Alors qu’ils risquaient tous deux la perpétuité, le président Franck Zientara a précisé à Naïm Boudaoud qu’il avait pris en compte son «jeune âge, 18 ans» à l’époque des faits. « Et donc votre immaturité, le fait de vous être présenté spontanément à la police et l’absence de signes de radicalisation violente », a poursuivi le président. Les qualifications retenues par les juges sont toutefois plus sévères que les réquisitions du Pnat, qui a demandé lundi, malgré les« une aide incontestée » des deux complices dans la logistique des derniers jours (la recherche de l’arme de poing, l’achat d’un couteau et d’une arme airsoft, ainsi que le transport sur les lieux des faits), une requalification de « complicité d’assassinat terroriste » » dans « association de malfaiteurs terroriste ».
Excuses et provocation
Finalement, les juges ont choisi de diviser le dernier groupe d’accusés, connu sous le nom de « jihadosphère » et composé d’Ismaïl Gamaev, Louqmane Ingar, Yusuf Cinar et Priscillia Mangel, en distinguant les deux premiers des deux derniers, conformément aux réquisitions de le procureur de la République. Si tous les quatre sont jugés pour avoir échangé sur les réseaux sociaux avec le terroriste Abdoullakh Anzorov avant son acte et, pour l’un d’eux, avoir partagé son message de protestation, seuls Ismaïl Gamaev et Louqmane Ingar ont été reconnus coupables d’association de malfaiteurs terroristes, un délit. pour laquelle ils ont été déférés au tribunal. Le premier a ainsi été condamné à 3 ans d’emprisonnement dont 30 mois avec sursis et le second à 3 ans d’emprisonnement dont deux ans avec sursis, leur permettant ainsi de ne pas retourner en détention.

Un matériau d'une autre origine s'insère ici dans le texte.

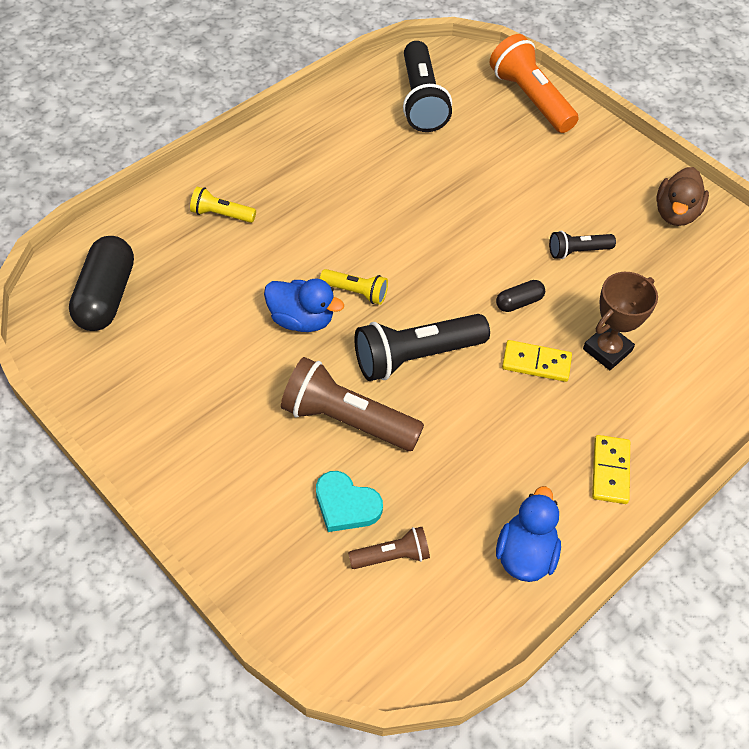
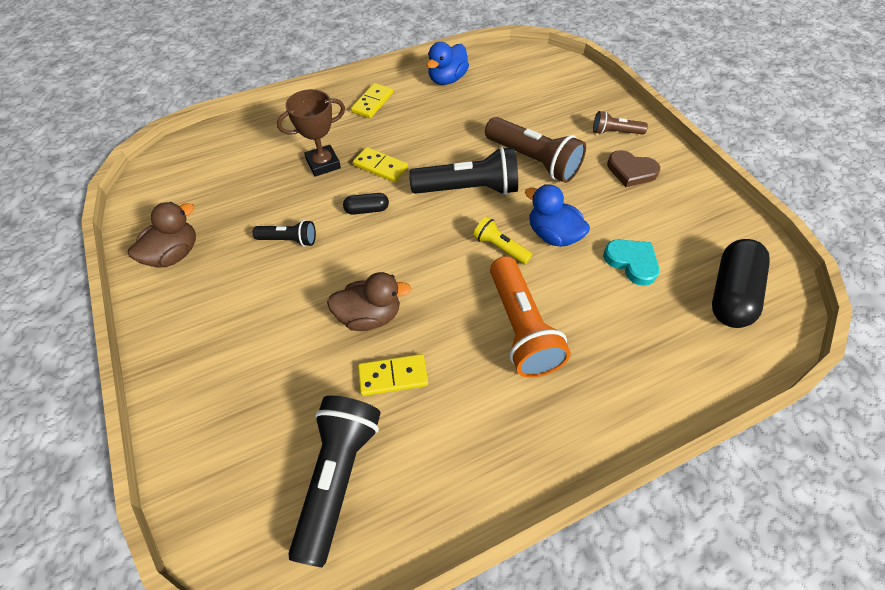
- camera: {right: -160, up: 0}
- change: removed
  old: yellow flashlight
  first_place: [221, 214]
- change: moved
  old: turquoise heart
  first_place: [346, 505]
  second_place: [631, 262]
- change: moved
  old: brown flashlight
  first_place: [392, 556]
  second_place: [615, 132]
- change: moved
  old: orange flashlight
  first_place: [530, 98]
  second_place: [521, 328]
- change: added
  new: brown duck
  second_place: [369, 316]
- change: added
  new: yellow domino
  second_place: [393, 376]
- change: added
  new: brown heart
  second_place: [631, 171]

À la suite de l’inculpation du procureur, Yusuf Cinar et Priscillia Mangel ont été respectivement reconnus coupables d’apologie aggravée du terrorisme et de provocation aggravée du terrorisme et condamnés à un an de prison et trois ans avec sursis, peine maximale. lumière. Devant une horde de journalistes, les avocats d’Abdelhakim Sefrioui ont déjà annoncé vouloir faire appel.